$3 million GSK verdict thrown out of court

pharmafile | August 23, 2018 | News story | Sales and Marketing GSK, Litigation, antidepressants, suicide, verdict 

A $3 million verdict against British multinational GlaxoSmithKline has been thrown out after a US appeals court said that GSK could not be sued over the suicide of an attorney who took a generic version of GSK’s antidepressant medication Paxil.

In 2017 a jury in a Chicago federal court awarded the widow of Stewart Dolin $3 million after he jumped in front of a commuter train. Due to the fact that under a 2011 ruling generic drug makers cannot be sued for failing to provide adequate label warnings about potential side effects, Wendy Dolin filed a suit against GSK who controlled Paxil’s label and design.

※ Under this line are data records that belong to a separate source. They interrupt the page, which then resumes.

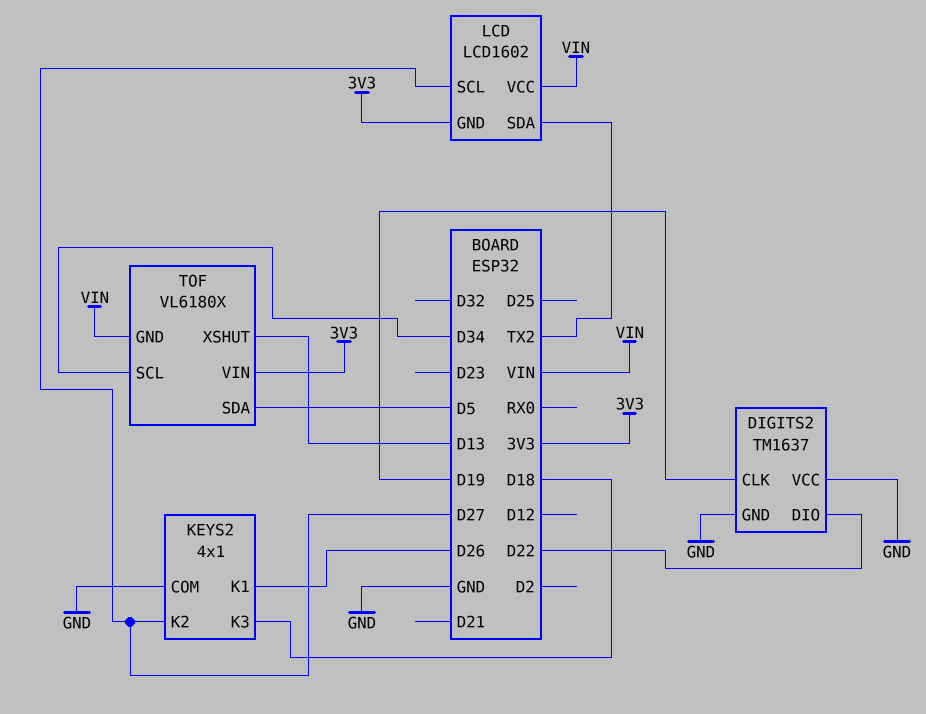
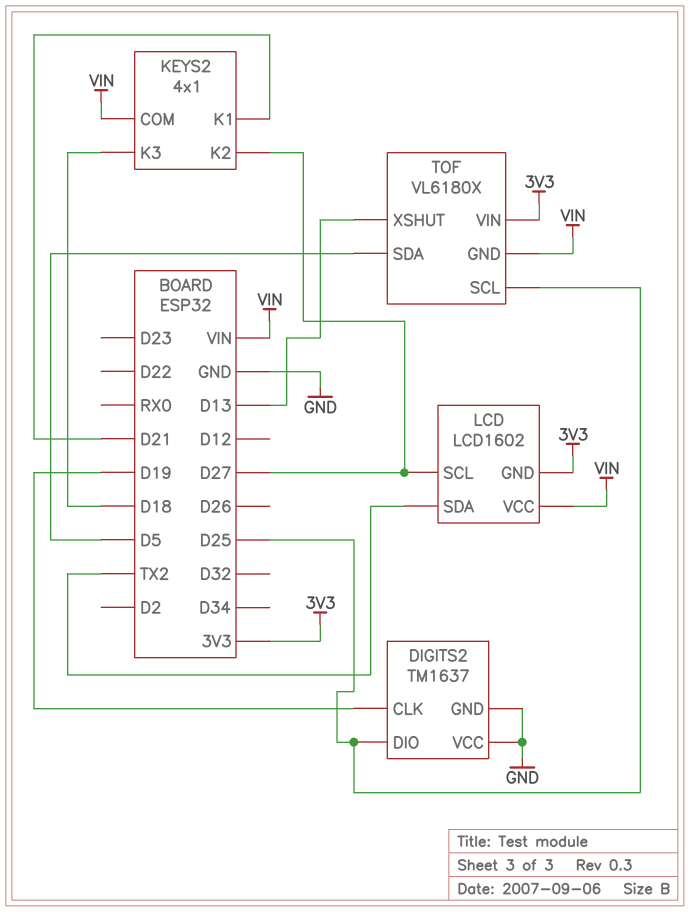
DIGITS2 pin DIO: D22 -> D25
KEYS2 pin COM: GND -> VIN
KEYS2 pin K1: D26 -> D21
TOF pin SCL: D34 -> D25

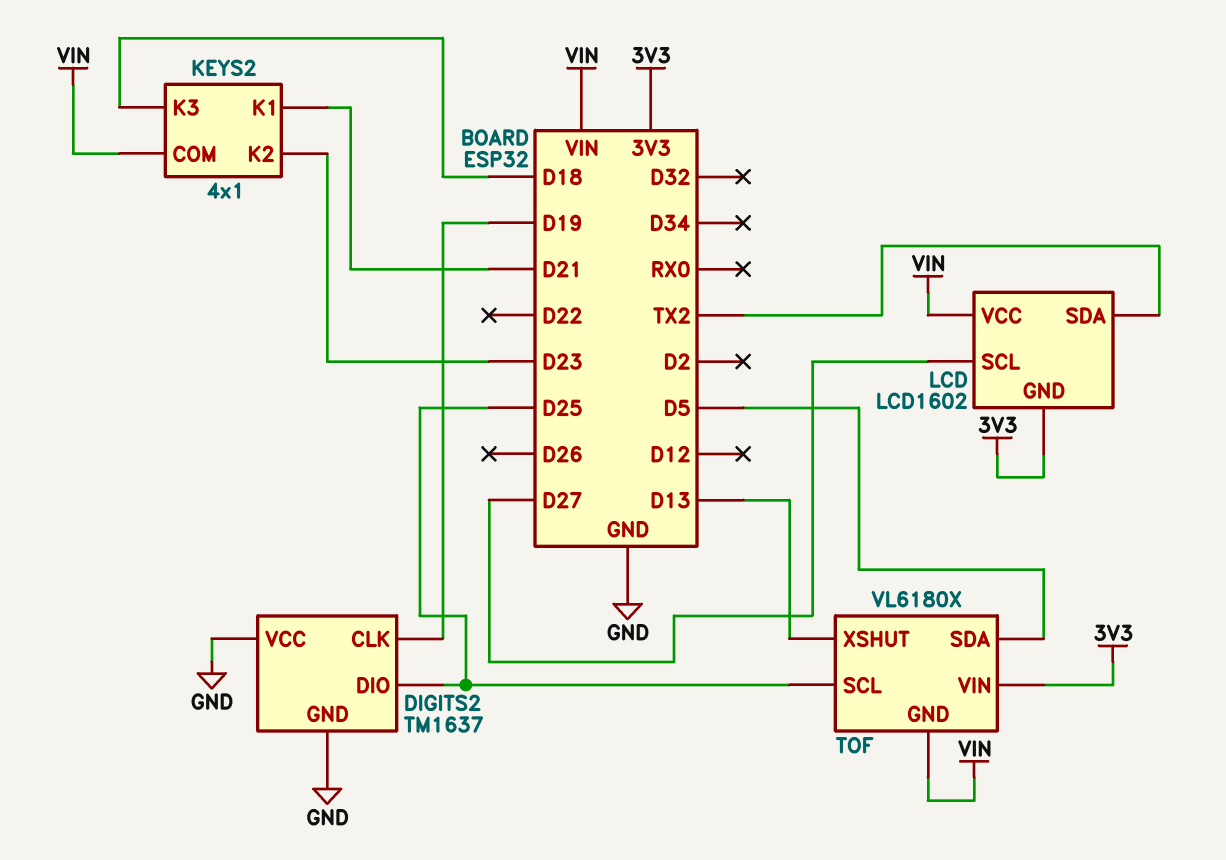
KEYS2 pin K2: D27 -> D23

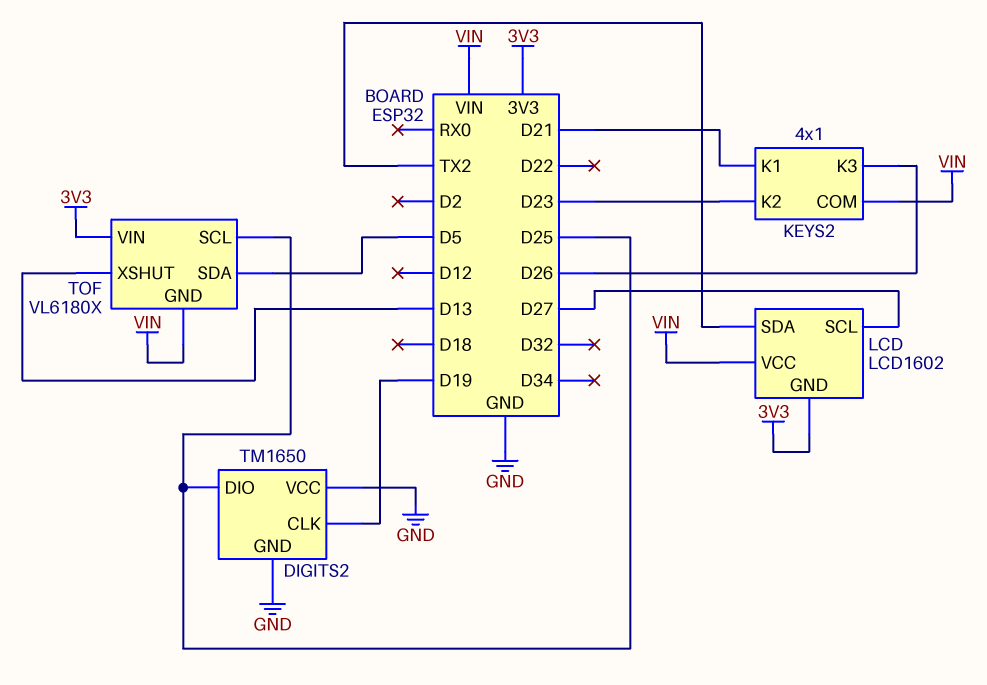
DIGITS2: TM1637 -> TM1650
KEYS2 pin K3: D18 -> D26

The widow argued that the Paxil label had failed to warn of suicide risks among adults alleging that the company had underreported adult suicides associated with the use of the antidepressant medication.

However GSK argued that the FDA had repeatedly refused to update Paxil’s warning labels despite the company requesting that they do so. The US court of Appeals seventh circuit agreed that there was clear evidence that the FDA would have rejected adult suicide warnings on Paxil’s label. However the medication’s label does warn of a suicide risk for those under the age of 24.

The case which is set to determine whether brand name manufacturers can be sued for injuries blamed on generic versions of their drugs has been watched closely by those within the pharmaceutical industry as a lawyer for GSK argued that a verdict against GSK would “totally upend the pharmaceutical industry.”